Eighty-five percent of the crimes reported in Anne Arundel County last year were drug-related, a fact that has renewed the old debate of whether treating drug addicts is more effective than jailing them for the crimes they commit to support their habits.
"A jailed guy cost $18,000 to $25,000 a year. Treatment is about half that cost," said Alan R. Friedman, the county's public defender.
The statistics paint a grim picture of drug-related crime:
* Eighty-five percent of all crime in Anne Arundel County is drug-related, said Kristin Riggin, a spokeswoman for the state's attorney's office.
* Robbery was up 17.1 percent last year, and most of those crimes were "drug-related rip-offs" caused by the "continuing desire for drugs," according to a county police report.
* Narcotics violations rose 16.3 percent.
* As of Friday, 690 people were in the Anne Arundel County jail, 140 over capacity. Robin Harting, an assistant superintendent, estimates that 60 percent to 70 percent of the inmates have drug problems.
Mr. Friedman believes the inmates and society would be better served by giving drug offenders inpatient treatment for at least a year as an alternative to incarceration.
A report issued by Join Together, a national resource center for drug abuse information, claimed that taxpayers save $7.14 for every dollar invested in treatment.
The county state's attorney's office takes a slightly different view.
"We don't agree on who needs treatment and who doesn't," said Michael Bergeson, an assistant state's attorney who heads the narcotics unit.
Fifteen months ago, his office started a program to keep minor first-time drug possession offenders out of jail. The program puts defendants in court-ordered drug treatment programs and places their cases on the inactive docket. If they fail to complete the treatment program, they can be prosecuted for the original offense.
Robert Beck, acting chief of the county Police Department, and Chief Joseph S. Johnson of the Annapolis Police Department both conceded that most of Anne Arundel's crime is drug-related, but their ideas about treatment also differ from Mr. Friedman's.
"I don't know if long-term treatment in and of itself is the answer," Chief Johnson said. "I think a combination of treatment and incarceration is needed. My philosophy is totally different from [Mr. Friedman's]."
Chief Beck favors treatment, but only for those who use drugs or sell drugs to support their habit.

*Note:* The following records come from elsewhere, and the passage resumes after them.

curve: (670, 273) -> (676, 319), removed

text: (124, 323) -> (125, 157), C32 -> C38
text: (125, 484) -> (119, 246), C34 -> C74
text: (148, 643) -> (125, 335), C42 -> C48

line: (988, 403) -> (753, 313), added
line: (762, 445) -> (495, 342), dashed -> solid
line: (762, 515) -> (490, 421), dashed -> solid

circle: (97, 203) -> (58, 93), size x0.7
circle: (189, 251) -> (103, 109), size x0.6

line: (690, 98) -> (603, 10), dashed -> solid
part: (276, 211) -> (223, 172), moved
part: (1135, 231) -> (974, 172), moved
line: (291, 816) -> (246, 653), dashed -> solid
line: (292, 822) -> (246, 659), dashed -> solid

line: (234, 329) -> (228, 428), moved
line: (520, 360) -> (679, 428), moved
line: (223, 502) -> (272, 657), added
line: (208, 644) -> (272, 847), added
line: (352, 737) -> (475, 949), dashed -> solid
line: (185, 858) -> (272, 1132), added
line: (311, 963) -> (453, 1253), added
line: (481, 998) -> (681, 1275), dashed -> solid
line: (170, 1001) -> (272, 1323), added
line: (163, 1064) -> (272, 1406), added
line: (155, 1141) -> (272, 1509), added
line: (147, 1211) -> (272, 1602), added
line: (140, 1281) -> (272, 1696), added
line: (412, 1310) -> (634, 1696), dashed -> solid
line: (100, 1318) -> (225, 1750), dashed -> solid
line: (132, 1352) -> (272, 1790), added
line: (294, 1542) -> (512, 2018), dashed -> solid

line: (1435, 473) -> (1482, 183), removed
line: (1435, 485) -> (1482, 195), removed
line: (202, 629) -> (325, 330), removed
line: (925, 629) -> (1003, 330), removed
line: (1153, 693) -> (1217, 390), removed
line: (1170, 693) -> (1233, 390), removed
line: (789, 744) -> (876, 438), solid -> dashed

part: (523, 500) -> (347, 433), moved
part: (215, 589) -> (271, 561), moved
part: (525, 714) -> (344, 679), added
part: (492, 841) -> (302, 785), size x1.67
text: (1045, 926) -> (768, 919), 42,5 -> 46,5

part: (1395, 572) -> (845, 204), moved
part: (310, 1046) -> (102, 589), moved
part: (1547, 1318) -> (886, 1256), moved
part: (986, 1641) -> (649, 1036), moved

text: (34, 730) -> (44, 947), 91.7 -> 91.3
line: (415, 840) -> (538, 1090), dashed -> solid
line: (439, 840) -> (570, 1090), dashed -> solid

"I know the feeling now is to lock them up and throw away the key, but you can't ignore treatment," he said. "Jailing them is not always cost-effective. It can even be cost prohibitive."
But violent offenders should go to jail, Chief Beck emphasized.
Treatment doesn't necessarily preclude jail, Mr. Friedman conceded.
"In some instances it can be done at the same time," he said.
Some judges may feel more comfortable if the addict is in a secure setting, Mr. Friedman said.
Circuit Court Judge Raymond G. Thieme Jr. said some cases warrant sending the defendant to jail; in others, treatment is more appropriate.
"You have to treat [cases] individually," Judge Thieme said. "In some cases, sending a man to jail is not going to solve the problem. If I put everyone who came before me in jail, you couldn't build enough detention centers in the county to hold them."
The courts must take an active role in the treatment process, Judge Thieme said.
"Parole and probation doesn't put anybody in jail. I put people in jail," he said.
Those sentenced to drug treatment by Judge Thieme must return to him in 90 days so he can check if they have been to drug counseling and that no drugs have been found in their urine samples.
"That way [the addict] knows that I'm looking over his shoulder, not some parole and probation officer," said Judge Thieme.
But long-term, inpatient care may not come soon. And if it does, the resources will have to be increased. North Arundel Hospital has neither an inpatient nor an outpatient program. Art Sullivan, who directs the Pathways drug treatment program at Anne Arundel Medical Center, said his inpatient care program is short-term and can only help 40 patients at a time.
Catherine Ness, director of Open Door, a county drug-treatment program, said the county's public and private drug treatment programs treated 5,948 people from July 1993 to September 1994.
Yet, even with the treatment programs in the county and throughout the state, people convicted of drug-related crimes continue to fill the prisons.
With 21,002 inmates, Maryland's prison system is the seventh-most-crowded in the country. Thirteen percent of those inmates are imprisoned for drug offenses, 28.7 percent are in for robbery, theft and burglary, often "drug-driven" crimes, according to police and state prison officials.
"No matter how many people you lock up, the problem is still there," said Mr. Friedman. "If you take a kid off of Clay Street [in Annapolis], another one will take his place. And it's not that we're not locking people up. We're locking people up like there's no tomorrow."